The following safety steps should help truckers avoid the risk involved while still staying on task and keeping vital organizations running strong:
1) Keep your distance
"Social distancing" has become something of a buzzword in recent weeks, but it's not just hype - it's proven to protect people, according to the Centers for Disease Control and Prevention. For that reason, you should stay as far away from others as you can while still doing your job. Experts say at least 6 feet is a good idea, but the wider the berth you give people, the more likely you will be to avoid contracting the virus.
2) Work with partners on shipping times
If you think you will be pulling up to busy loading docks or navigating near large crowds in parking lots (for example, when making deliveries at grocery stores), it might be a good idea to change things up, the CDC advised. Talk to the people you're shipping to and from in advance and arrange times for pickups and drop-offs that will help you avoid coming into close contact with other people as much as possible.
3) Wash your hands regularly
Even if you do a good job of social distancing, you're probably handling all sorts of items that other people have touched, according to Konexial. Unfortunately, coronavirus can live on surfaces for hours or even days, so it's important to wash your hands any time you touch something someone else has likely handled. It's just better to be safe than sorry in these situations.
4) Wear protective gear
Along similar lines, when you want to avoid risk of infection, adding more layers of protection between yourself and the world is a must, Konexial noted. That means wearing doctor-recommended masks, gloves and more. Often, your employer should provide these protective items, but if they don't, you can't just go without.

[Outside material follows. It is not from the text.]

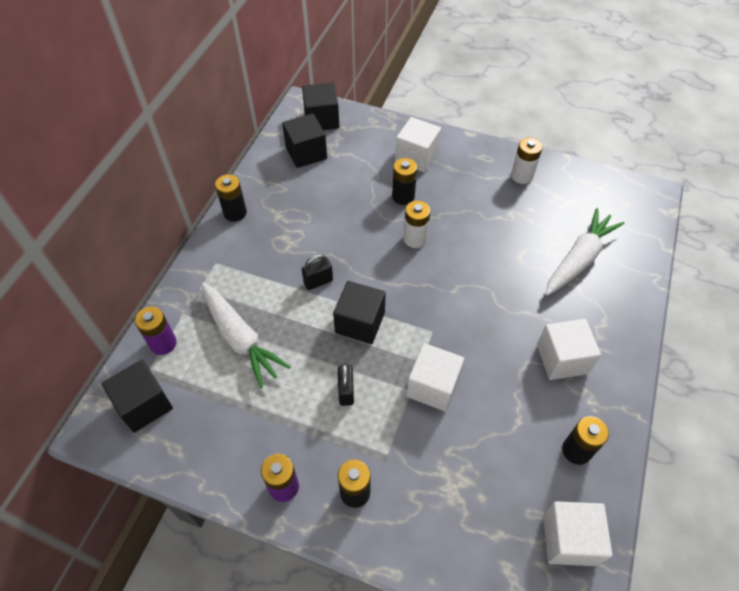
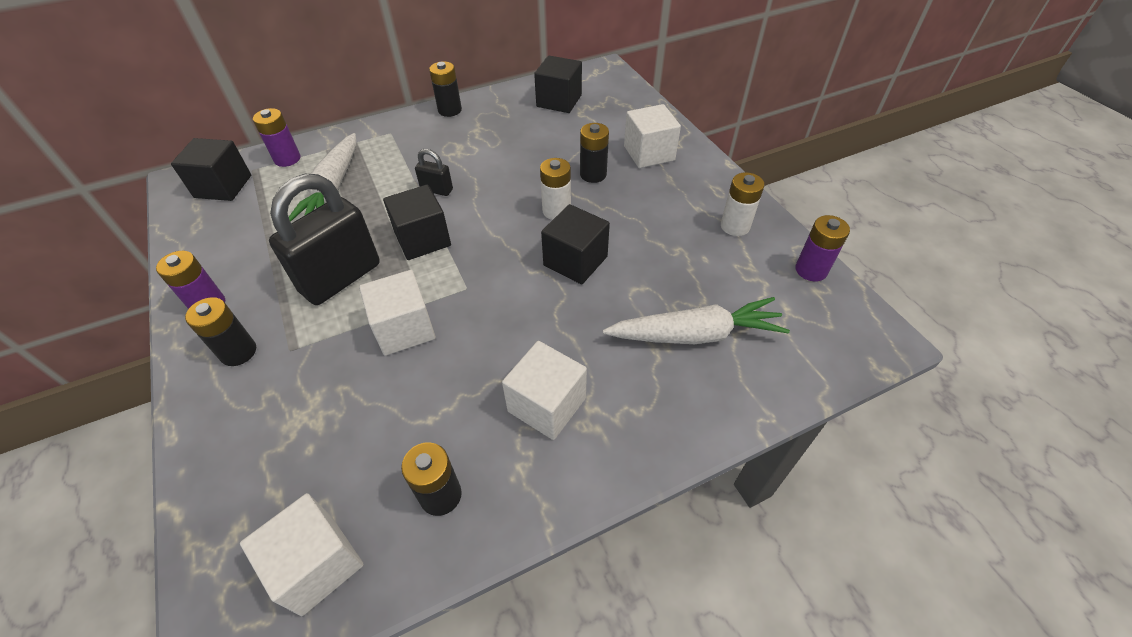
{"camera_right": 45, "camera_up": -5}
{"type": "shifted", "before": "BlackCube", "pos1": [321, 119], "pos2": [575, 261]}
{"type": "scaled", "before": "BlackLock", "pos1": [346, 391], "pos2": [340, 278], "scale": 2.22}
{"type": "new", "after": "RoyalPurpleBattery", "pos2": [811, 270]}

5) Don't rely on others for food
A life on the road often means eating takeout once or twice a day, at a minimum, but because you're trying to stay safe in these times, you may not want to trust another person with your food, according to ATBS. If you can do a little more work to make your own meals before leaving home, you'll decrease your risk of infection.
6) Stay hydrated
Drinking plenty of water throughout the day is a good idea anyway, but it can be crucial in the time of coronavirus, ATBS cautioned. A properly hydrated body tends to have a stronger immune system, and as long as you're keeping fluids running through you on a regular basis, you'll improve your personal defenses.